Trump And Putin Kiss Passionately On A Wall

Not that kind of wall.

A mural depicting Donald Trump and Vladimir Putin kissing spread across social media Friday, bringing worldwide attention to a BBQ restaurant in Lithuania responsible for the political masterpiece.

"We always believed that the small libertarian bbq joint situated on the NATO border with Russia will go viral one day," Keulė Rūkė, the restaurant, said in a Facebook post. The photo has been shared by hundreds of people since it was uploaded Thursday.

"The idea was to show two conservative leaders with huge egos finding comfort in each other," Dominykas Čečkauskas, co-owner of Keulė Rūkė BBQ shack in Vilnius, told BuzzFeed News.
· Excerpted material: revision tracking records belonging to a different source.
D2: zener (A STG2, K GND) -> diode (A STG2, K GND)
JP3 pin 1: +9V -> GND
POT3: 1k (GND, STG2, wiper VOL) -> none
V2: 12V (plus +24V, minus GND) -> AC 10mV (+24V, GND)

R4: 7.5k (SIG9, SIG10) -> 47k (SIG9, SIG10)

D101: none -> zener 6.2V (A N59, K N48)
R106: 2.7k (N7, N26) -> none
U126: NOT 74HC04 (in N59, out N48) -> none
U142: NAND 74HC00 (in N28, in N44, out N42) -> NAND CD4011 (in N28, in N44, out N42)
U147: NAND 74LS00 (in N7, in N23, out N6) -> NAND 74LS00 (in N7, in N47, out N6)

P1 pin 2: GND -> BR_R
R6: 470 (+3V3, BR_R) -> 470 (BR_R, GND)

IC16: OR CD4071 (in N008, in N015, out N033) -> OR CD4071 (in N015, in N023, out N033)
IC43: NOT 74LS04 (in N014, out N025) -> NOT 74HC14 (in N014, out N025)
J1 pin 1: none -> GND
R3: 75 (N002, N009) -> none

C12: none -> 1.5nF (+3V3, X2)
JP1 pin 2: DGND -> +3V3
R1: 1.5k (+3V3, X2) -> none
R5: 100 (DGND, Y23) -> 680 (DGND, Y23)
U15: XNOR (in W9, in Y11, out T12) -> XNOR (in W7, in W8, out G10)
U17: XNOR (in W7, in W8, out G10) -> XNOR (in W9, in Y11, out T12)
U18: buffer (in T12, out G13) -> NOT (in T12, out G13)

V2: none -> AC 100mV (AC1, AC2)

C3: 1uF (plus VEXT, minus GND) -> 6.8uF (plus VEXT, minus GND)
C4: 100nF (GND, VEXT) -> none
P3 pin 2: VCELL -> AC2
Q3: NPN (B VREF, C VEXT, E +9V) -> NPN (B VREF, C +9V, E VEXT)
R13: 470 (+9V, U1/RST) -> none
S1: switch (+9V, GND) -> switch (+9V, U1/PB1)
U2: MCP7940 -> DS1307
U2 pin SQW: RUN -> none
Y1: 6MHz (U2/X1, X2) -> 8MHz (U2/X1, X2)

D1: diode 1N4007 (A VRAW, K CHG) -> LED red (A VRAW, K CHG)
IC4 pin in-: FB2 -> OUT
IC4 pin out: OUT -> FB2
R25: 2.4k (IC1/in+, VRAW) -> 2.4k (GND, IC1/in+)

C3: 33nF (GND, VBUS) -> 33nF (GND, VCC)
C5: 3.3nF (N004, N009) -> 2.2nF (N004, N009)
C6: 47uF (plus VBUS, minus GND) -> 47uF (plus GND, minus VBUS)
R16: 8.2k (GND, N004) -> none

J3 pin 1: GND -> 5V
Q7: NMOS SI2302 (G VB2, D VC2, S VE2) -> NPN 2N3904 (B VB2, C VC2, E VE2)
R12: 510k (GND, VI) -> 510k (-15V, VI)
"The point of the artwork is to show the creators' libertarian ironic attitude towards what's happening in the world right now," Čečkauskas said.

The presumptive Republican presidential nominee and the Russian president have expressed mutual admiration for each other, with Putin endorsing Trump, who he described as "a really brilliant and talented person," for president. Trump has indicated that he would get along well with Putin who he's "always had a good feeling about."

The mural is an interpretation of the famous 1979 photograph of the "Socialist Fraternal Kiss" between Soviet President Leonid Brezhnev and East German communist leader Erich Honecker, which was graffitied on the Berlin Wall.

Čečkauskas said he and graphic designer, Mindaugas Bonanu "made everything great again with this provocative street art project."

Bonanu told BuzzFeed News that he did not expect his artwork to go so viral. He said that Čečkauskas loved Trump and "so the other best character for this narcissistic person was Vladimir Putin."

"We thought that they are best match to each other," he said.

"The artists are predicting that if Russia and the USA would ever make out, it would happen in the Baltic states...with tongues or with tanks," Čečkauskas said.

People have been using the mural as a backdrop for their own kissing photos.

The mayor of Vilnius, Remigijus Šimašius, also posed against the mural, saying he supported the idea of the graffiti in a statement to BuzzFeed News.

Šimašius ordered that the graffiti would not be removed from the wall, saying, "There is no censorship in our city. That's why I support the idea of making this graffiti. It shows that Vilnius is the city of freedom, love and beauty."

Čečkauskas said that the restaurant, which he credited with starting the southern BBQ movement in Lithuania, was "constantly doing rather radical statements" including posting this picture after the Paris attacks which showed ripped Bible pages with BBQ sauce "to encourage people to stop praying for Paris because religion caused those attacks and enjoy good food and each other."

While most of their projects "go viral in Lithuania" this is the first time they've received international success, Čečkauskas said.